In 1963, Jim Thorpe received the National Football League's highest honor, induction into the Pro Football Hall of Fame, as one of 17 players in the first round of awards. He is remembered with a larger-than-life statue in the Pro Football Hall of Fame exhibit in Canton, Ohio. Likewise, he belongs to the Halls of Fame for college football, U.S. Olympic teams and track and field athletes. In 2018, he was one of the first twelve honorees of the National Native American Hall of Fame.
Authorized by Senate Joint Resolution 73, President Richard Nixon declared April 16, 1973, "Jim Thorpe Day" to promote his nationwide recognition. In 1986, the Jim Thorpe Award was first presented; it goes to the top defensive back in college football each year. On February 3, 1998, the United States Postal Service issued a postage stamp to commemorate Thorpe. A national competition between decathletes and heptathletes from the United States and Germany, introduced in 2007, is named the Thorpe Cup in his honor.
Jim Thorpe (Pennsylvania)
Thorpe's body was taken by rail from California to Shawnee, Oklahoma. Funeral services were held there at St. Benedict Catholic Church, with burial in Fairview Cemetery. Acquaintances and relatives launched a fundraising campaign to erect a memorial in his honor at the city's athletics complex. Local officials petitioned the state legislature for support, but Governor Johnston Murray vetoed a bill that included a $25,000 grant. In the meantime, without the knowledge of the rest of the family, the widow had the body exhumed and transferred to Pennsylvania. She had learned that the small towns of Mauch Chunk and East Mauch Chunk in Carbon County were looking for new sources of tourist revenue. As a result, the widow struck a deal with officials there: Thorpe's remains were purchased, and the residents of both towns decided in a referendum to merge and name the new community Jim Thorpe, even though the namesake himself had probably never been there. The monument on the outskirts of Jim Thorpe, Pennsylvania, includes his tomb, two statues depicting him in athletic poses, and several plaques.

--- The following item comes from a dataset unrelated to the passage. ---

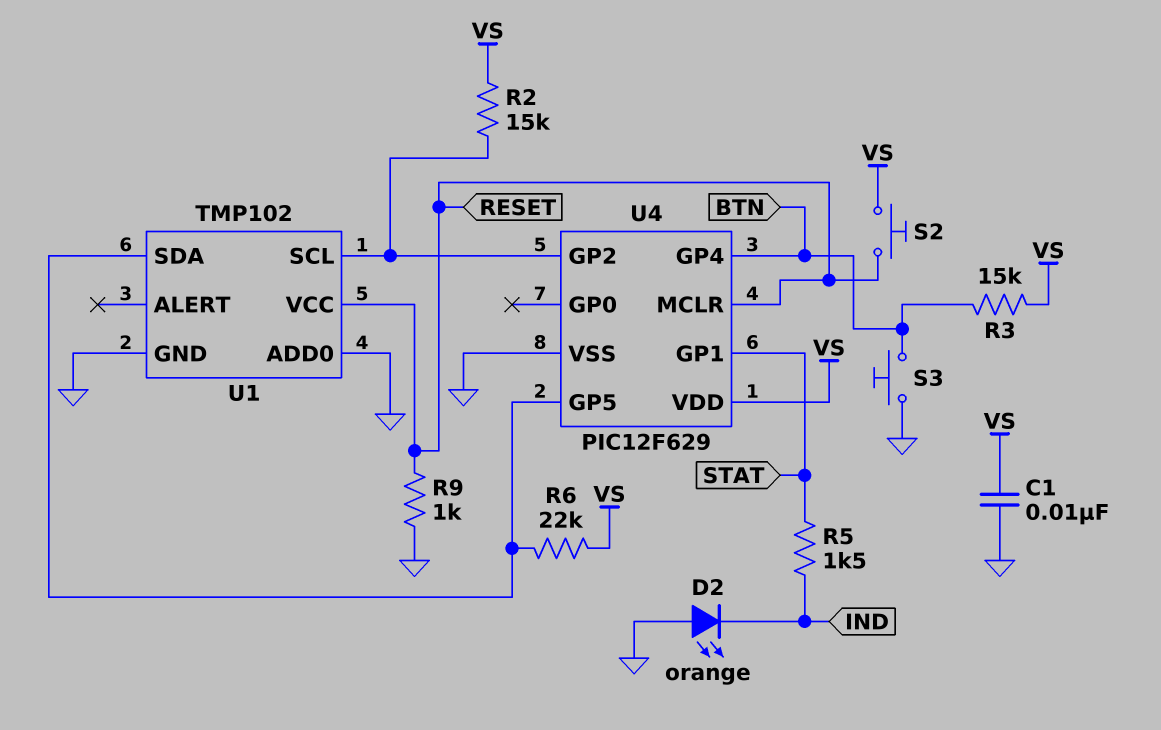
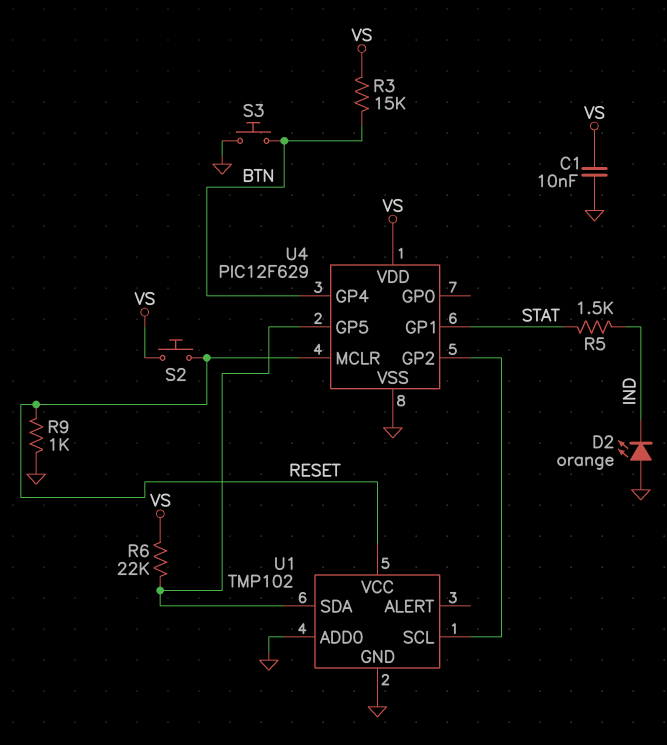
R2: 15k (U1/SCL, VS) -> none

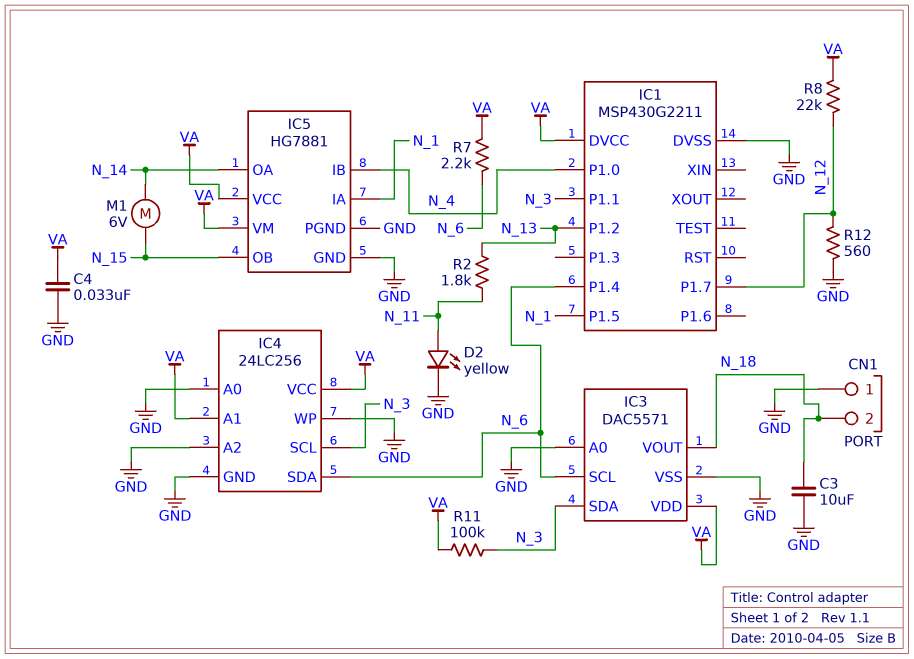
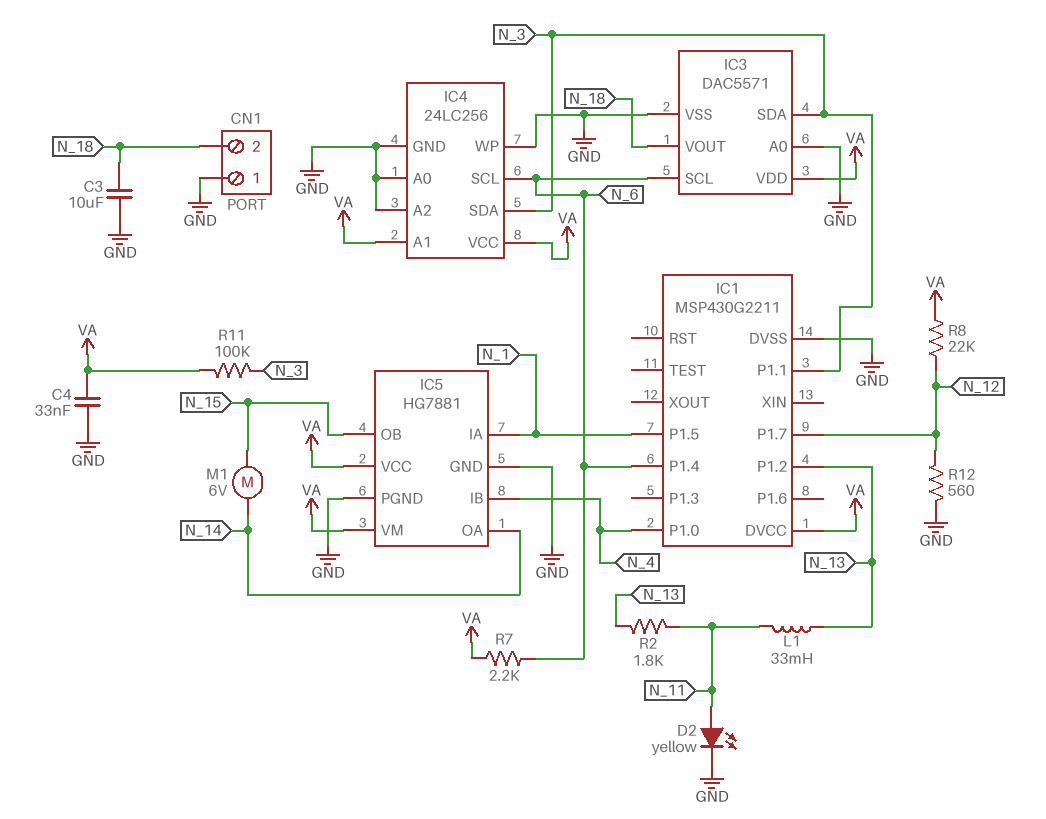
IC4 pin SCL: N_3 -> N_6
IC4 pin SDA: N_6 -> N_3
L1: none -> 33mH (N_11, N_13)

Jim Thorpe's daughters subsequently gave their consent and visited the site named after their father several times. His son Jack, however, filed a federal lawsuit in June 2010, seeking to bring his father's remains back to Oklahoma. Relying on the Native American Graves Protection and Repatriation Act (NAGPRA), he argued that the only rightful burial place was on the reservation in Oklahoma next to the graves of his father and his sisters and brothers, about a mile from his birthplace. He claimed that the agreement between his stepmother and Jim Thorpe (Pennsylvania) town authorities was made against the wishes of other family members. Before the case could be heard in the first instance, Jack Thorpe died at the age of 73 in February 2011.
In April 2013, a judge at the United States District Court ruled that the monument in Jim Thorpe (Pennsylvania) amounted to a museum within the meaning of NAGPRA and that the mortal remains must therefore be returned if a direct descendant so desired. The lawyer of Thorpe's still living sons Richard and William, who had disagreed with Jack's actions, then announced an appeal. On October 23, 2014, the United States Court of Appeals for the Third Circuit overturned the lower court's ruling and ruled in favor of Jim Thorpe. According to Pennsylvania state case law, there must be clear and cogent reasons for reburial, but that was not the case here. On 5 October 2015, the United States Supreme Court declined to hear the case, effectively bringing the litigation to a close.